Since Marie-Antoinette was only ten in 1767 and from Austria, she could not have been the one to say it, but that minor detail didn’t much matter to the guillotine. Since Rousseau’s writings inspired the French revolutionaries, it is believed they picked up on this quote and falsely credited it to Marie-Antoinette, then manipulated the media to spread it as propaganda to arouse opposition to the monarchy.

In France at the time of the revolution, there were three estates, Clergy, Nobility, and the Commoners. The fourth estate, which grew out of the revolution, is what we now call the free press. It’s somewhat ironic that in our modern era of biased media reporting that the birth of the free press began as fake news.

As with the American Revolution, there were many courageous men and women who led the French Revolution. One such leader was Emmanuel Sieyès, who published, The Declaration of the Rights of Man and Citizen, which he based in part on the newly minted American Constitution. Sieyès wrote, “We do not get our freedom from privileges, but from our rights as citizens, rights which belong to everyone.

What does any of this have to do with anything? Well it occurs to me that as the first estate (clergy) meekly acquiesce to the sudden rise in power of the second estate (political class), enabled by a compliant fourth estate (media), the majority of us in the third estate (commoners), grow increasing restless. I don’t know about you, but bread’s been a bit of a hit or miss at my grocery store and when governors claim they don’t care what their citizens think of lockdown measures, it reeks with cake eating overtones.
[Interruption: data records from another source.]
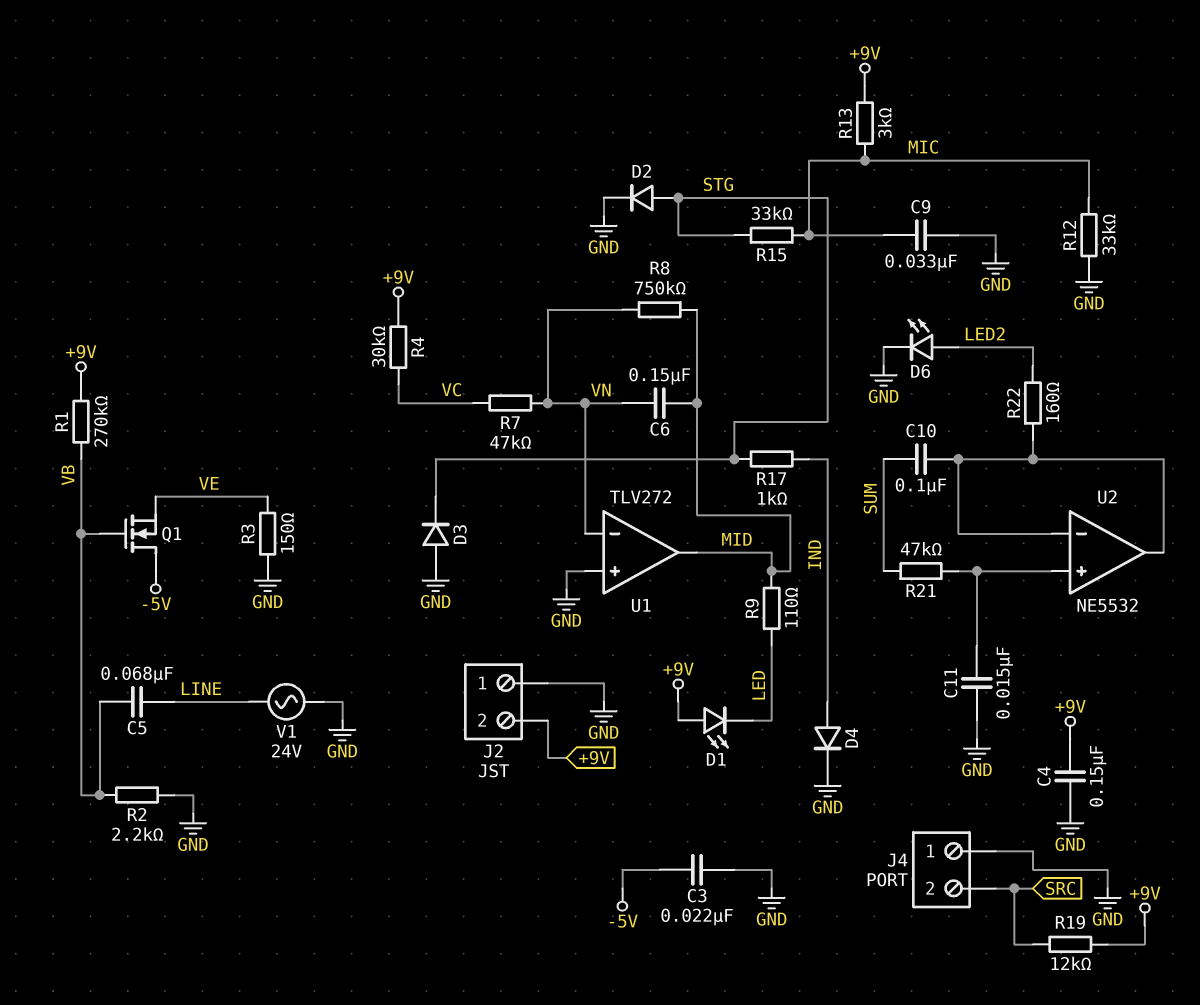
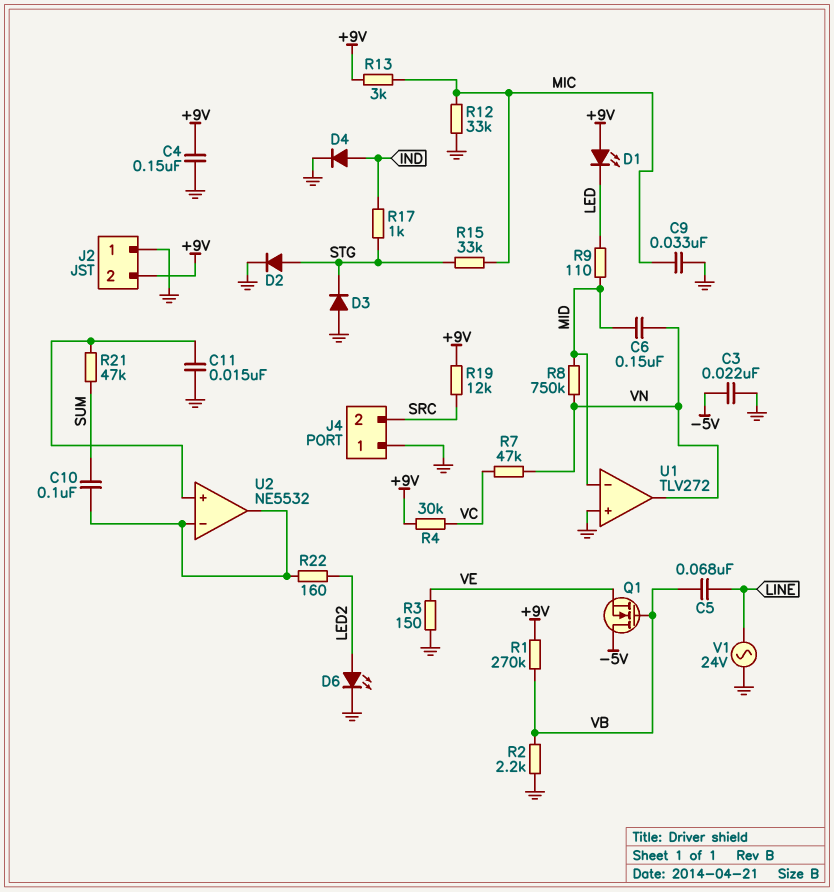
U1 pin in-: VN -> MID
U1 pin out: MID -> VN

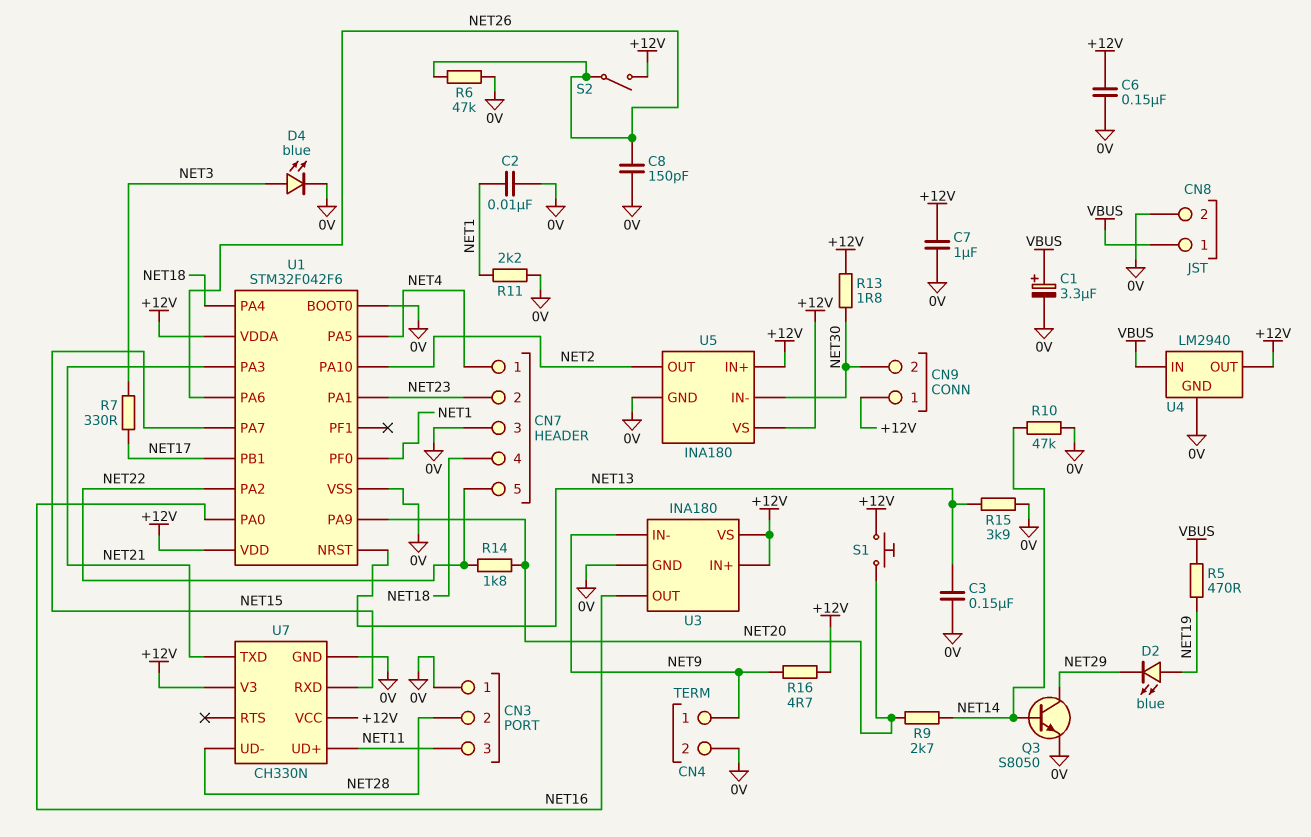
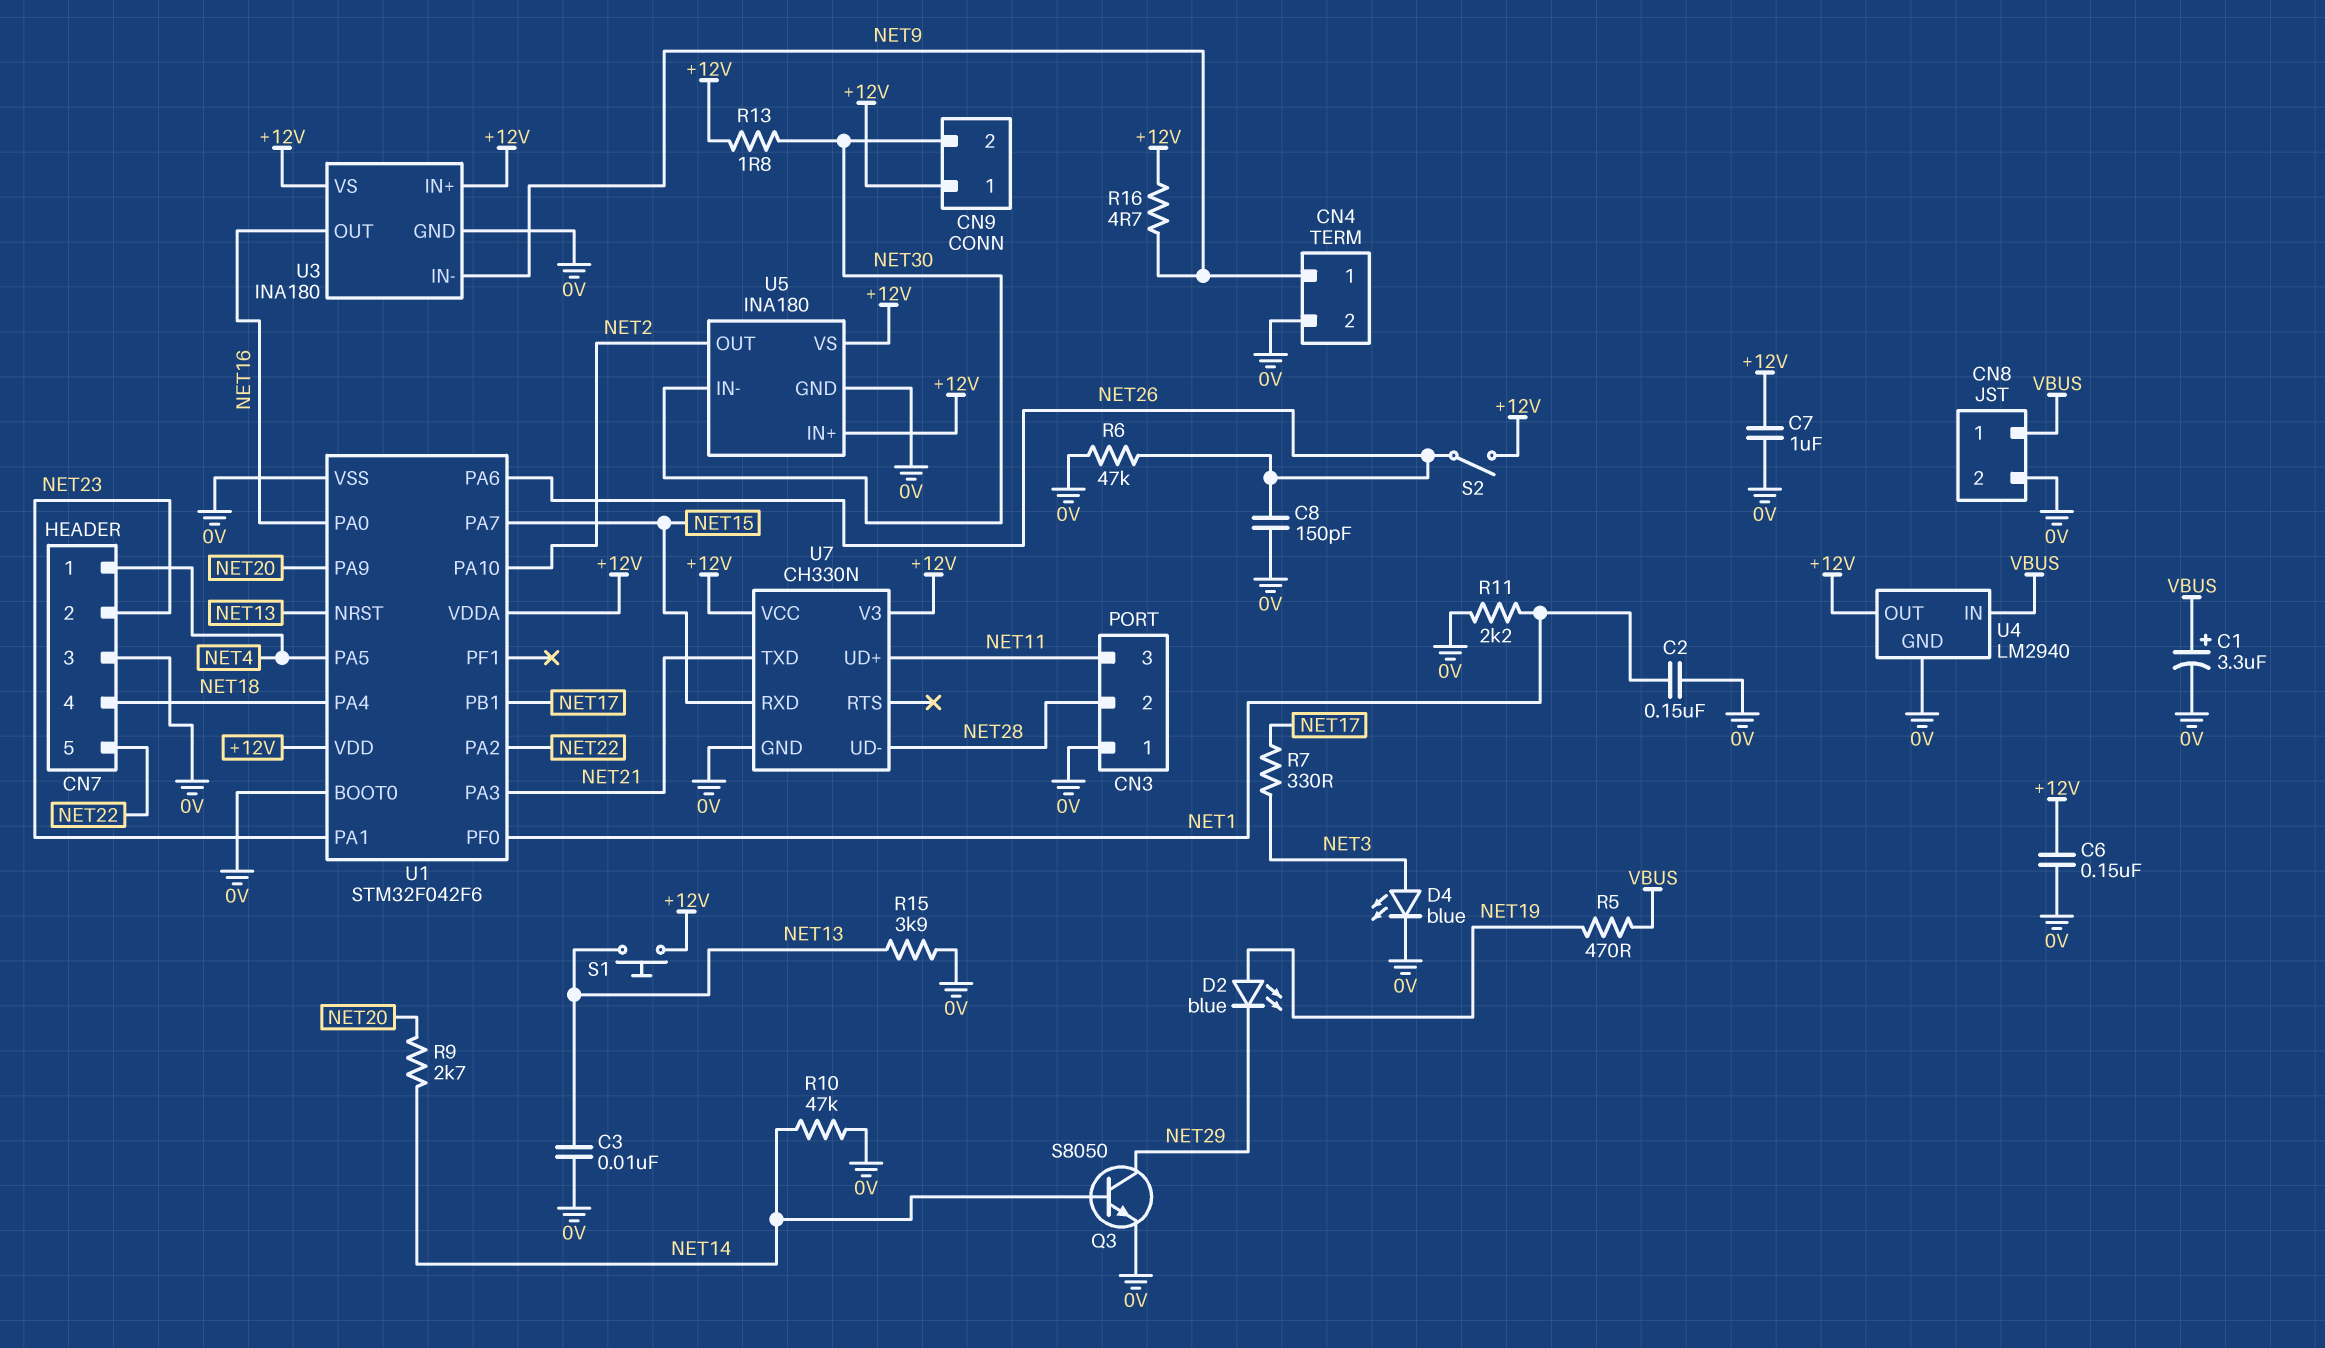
C2: 10nF (0V, NET1) -> 150nF (0V, NET1)
C3: 150nF (0V, NET13) -> 10nF (0V, NET13)
R14: 1.8k (NET20, NET22) -> none
S1: button (+12V, NET20) -> button (+12V, NET13)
Witness the wild way I bring this whole thing home

I rarely watch news on TV and don’t read newspapers, preferring to get my news from radio and the internet; finding a freer press online than within centralized media. I did however watch TV news yesterday where a story featuring Governor Cuomo of New York was followed by another story of Governor Newsom from California, which was followed by a third story with New Mexico Governor Grisham. What struck me most about these stories had nothing to do with whatever these power mad politicians were pontificating, but rather how well groomed they were. These three governors, from states that closed down barber shops and hair salons months ago, were perfectly groomed. How is that possible?

Raise your hand if you could use a haircut. My hair’s needed cutting since February and is now so long at ratty I’ve taken to wearing a hat all the time, which I hate. What I’d really like to do with this hat I hate wearing, is to fill with cake and shove it in the perfectly groomed faces of hypocritically repressive governors. . . then their compliant media can quote me saying, “let them eat cake.